AKIKO-SAN: In university I studied animation production. The first studio I started working at was a small company; they were kind of the first in the industry in Japan to try integrating computers into their traditional hand drawn pipeline. Since they didn’t have a lot of work at the time, it fell to me to do some research and figure out how digital tools might fit into their work flow. So, by default, I became the one who knew everything about computers and computer graphics at the office. Then I was hired by Studio 4°C [Animation and Production Design studio for: SECOND RENAISSANCE: PARTS 1 & 2, BEYOND, KID’S STORY, A DETECTIVE STORY] to do computer graphics rather than production work, and have been here quite awhile. I’m now the Computer Graphics Supervisor.

MATRIX: Can you tell us some of the titles you’ve worked on?

AKIKO-SAN: The first thing I worked on when I came to Studio 4°C was a music video directed by Koji Morimoto called ‘Extra’. It used a lot of interesting 3-D, which was innovative for the time. Over the years I’ve done a lot of commercials here, as well as music videos, and directed the computer graphics for one of Morimoto-san’s movies called Noiseman. Most recently I directed the computer graphics for a feature film called Spriggan, which was produced entirely in house here.

MATRIX: What was your first reaction on seeing THE MATRIX?

AKIKO-SAN: From a technical standpoint I was really interested in all the visuals, and the special effects were like nothing I’d seen done before. After the movie was finished it left me wanting more, and wondering what would come next.

MATRIX: How did you feel when you first heard about THE ANIMATRIX and the possibility you might be working on it?

AKIKO-SAN: It was a combination of emotions: I was very excited in anticipation of being involved in a big project like that, but also felt pressure to come up with something different than what had been done on previous productions.

MATRIX: How has the experience been working with Maeda-san?

AKIKO-SAN: This is the first time I have worked with him, and he was quite different from the other directors I’ve worked with before. It was difficult to get used to his working style, but in the end he pretty much let me do whatever I wanted, even proposing some interesting ideas, since he also wanted to explore new ways of showing animation. In the end it turned out to be a very good experience.

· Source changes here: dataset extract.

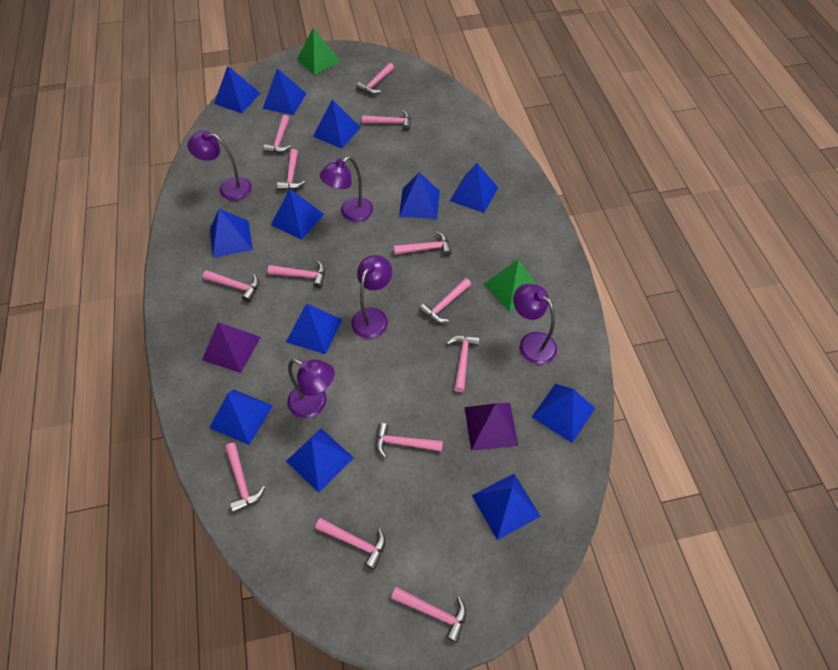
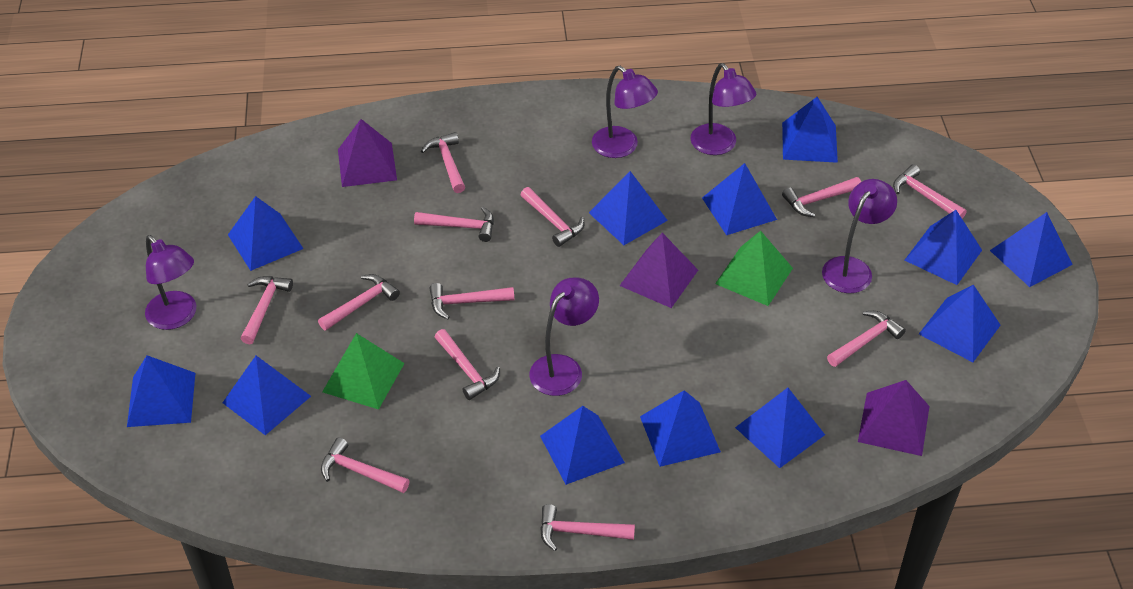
pink hammer: 13 -> 12
purple pyramid: 2 -> 3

MATRIX: What makes him unique in his working style?

AKIKO-SAN: Most of the animation directors I’ve worked with up until this point have all had an extremely clear idea of what they want to do, and have been pretty specific in directing my contribution to their work. In Maeda-san’s case, though he does have a clear idea of what he wants, he’s also very influenced by the people around him. In the end, you have a lot of freedom working for him, but at the same time it takes a while to figure out what he wants sometimes and how you’re going to contribute to that.

MATRIX: Where in the process did you come into the project?

AKIKO-SAN: I started about a year and a half ago [early 2001], when Maeda-san had just finished his first draft of storyboards; I’ve been involved pretty much from the earliest stage possible in how computer graphics are going to be used.

MATRIX: Were the storyboards for the computer sequences as fleshed out as the rest?

AKIKO-SAN: On the first set of storyboards, every scene was drawn to the same level of detail. After we had them in hand, Tanaka-san, Maeda-san and I sat down and tried to figure out which cuts we would do using computer graphics and, within those, what techniques we would use.

MATRIX: What was your first reaction reading the script and seeing the boards for THE SECOND RENAISSANCE?

AKIKO-SAN: My first impression was that it was incredibly violent with a lot of battle scenes. Spriggan also had a lot of battle scenes, but they didn’t use many computer graphics for that. It was pretty much in the plans from when I first got involved; that these big battle scenes with all the suits could only be done using computer graphics. So I was a little unsure at the beginning how I was going to pull off a lot of those shots.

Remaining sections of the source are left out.